Monthly Archives: November 2013

How to Have a Happy Marriage

Married couples don’t grow apart – they stop paying attention, showing affection and caring for each other. Most people who get divorced within the first five years of marriage later realize that the split was totally unnecessary.

So, how can you keep your marriage happy? Follow these six tips:

1. Marriage is about giving, not keeping score. There are going to be times when you are making the compromises, and there are going to be times when your spouse is making the compromises. It all evens out eventually. Don’t make your marriage a competition of who does more.

2. There is no marriage without annoyances. Not one. No two people are 100 percent, completely compatible. When you ask older couples what’s the secret to staying together for so many years, one of the things they’ll say is you have to let a lot of things go and ignore what isn’t going to change. You have to stop nitpicking and learn to live with things.

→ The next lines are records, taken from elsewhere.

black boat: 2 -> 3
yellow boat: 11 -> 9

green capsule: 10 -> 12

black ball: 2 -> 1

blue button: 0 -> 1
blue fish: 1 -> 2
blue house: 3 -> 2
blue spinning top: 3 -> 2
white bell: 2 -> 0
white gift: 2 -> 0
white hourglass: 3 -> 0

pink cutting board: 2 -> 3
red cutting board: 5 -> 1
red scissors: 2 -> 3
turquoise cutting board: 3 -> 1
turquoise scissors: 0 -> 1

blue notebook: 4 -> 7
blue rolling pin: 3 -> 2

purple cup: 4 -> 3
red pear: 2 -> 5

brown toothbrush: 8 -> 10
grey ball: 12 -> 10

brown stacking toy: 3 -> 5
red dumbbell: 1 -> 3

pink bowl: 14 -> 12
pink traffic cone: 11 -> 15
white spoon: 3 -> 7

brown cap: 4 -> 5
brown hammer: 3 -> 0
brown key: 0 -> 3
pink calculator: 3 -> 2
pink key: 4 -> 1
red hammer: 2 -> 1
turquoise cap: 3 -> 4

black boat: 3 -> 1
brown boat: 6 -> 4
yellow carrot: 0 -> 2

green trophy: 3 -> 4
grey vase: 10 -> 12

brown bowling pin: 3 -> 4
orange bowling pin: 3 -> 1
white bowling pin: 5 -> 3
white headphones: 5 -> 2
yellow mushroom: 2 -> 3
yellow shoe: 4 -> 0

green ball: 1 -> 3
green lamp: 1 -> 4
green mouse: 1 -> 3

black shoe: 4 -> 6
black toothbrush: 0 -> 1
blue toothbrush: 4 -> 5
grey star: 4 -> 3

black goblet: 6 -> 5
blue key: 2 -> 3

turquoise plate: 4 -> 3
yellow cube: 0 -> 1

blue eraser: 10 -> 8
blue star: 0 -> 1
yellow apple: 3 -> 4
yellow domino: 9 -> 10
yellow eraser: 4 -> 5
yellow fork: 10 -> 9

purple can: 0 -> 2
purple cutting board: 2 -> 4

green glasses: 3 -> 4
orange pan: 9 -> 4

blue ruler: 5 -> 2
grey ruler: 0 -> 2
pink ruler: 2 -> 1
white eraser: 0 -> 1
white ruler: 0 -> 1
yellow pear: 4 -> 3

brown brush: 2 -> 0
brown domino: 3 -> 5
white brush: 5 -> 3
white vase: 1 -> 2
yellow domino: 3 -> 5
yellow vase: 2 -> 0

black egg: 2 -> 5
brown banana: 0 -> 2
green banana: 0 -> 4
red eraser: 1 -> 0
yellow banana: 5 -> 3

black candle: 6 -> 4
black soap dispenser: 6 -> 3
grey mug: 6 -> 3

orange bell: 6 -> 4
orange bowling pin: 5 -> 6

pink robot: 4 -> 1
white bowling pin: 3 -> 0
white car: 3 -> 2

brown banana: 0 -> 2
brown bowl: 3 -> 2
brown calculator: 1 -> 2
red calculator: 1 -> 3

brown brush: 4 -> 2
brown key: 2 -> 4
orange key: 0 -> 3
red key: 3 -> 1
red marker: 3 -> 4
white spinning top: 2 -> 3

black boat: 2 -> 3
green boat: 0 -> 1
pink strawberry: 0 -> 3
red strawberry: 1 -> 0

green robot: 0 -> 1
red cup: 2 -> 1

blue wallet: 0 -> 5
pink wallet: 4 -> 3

3. Learn which issues can be remedied and which cannot. Not every conflict in a marriage gets resolved. There are always going to be issues with in-laws, children, money, etc. Many people who go into marriage counseling are dissatisfied with the outcome because they think all the problems will be gone forever. Not a chance. The reality is that the small, nitpicky ones are never going to change, and you’re only wasting your breath by getting angry about them. Besides, you knew what you were getting when you were dating this person (That’s why you should date for two years before getting engaged!). If you said, “I do”, you embraced those idiosyncrasies, so leave your spouse alone. You’re better off not trying to change them. Work around the quirks and commit to staying together. Resolving the problems is not what’s really important. What’s important is keeping things positive.  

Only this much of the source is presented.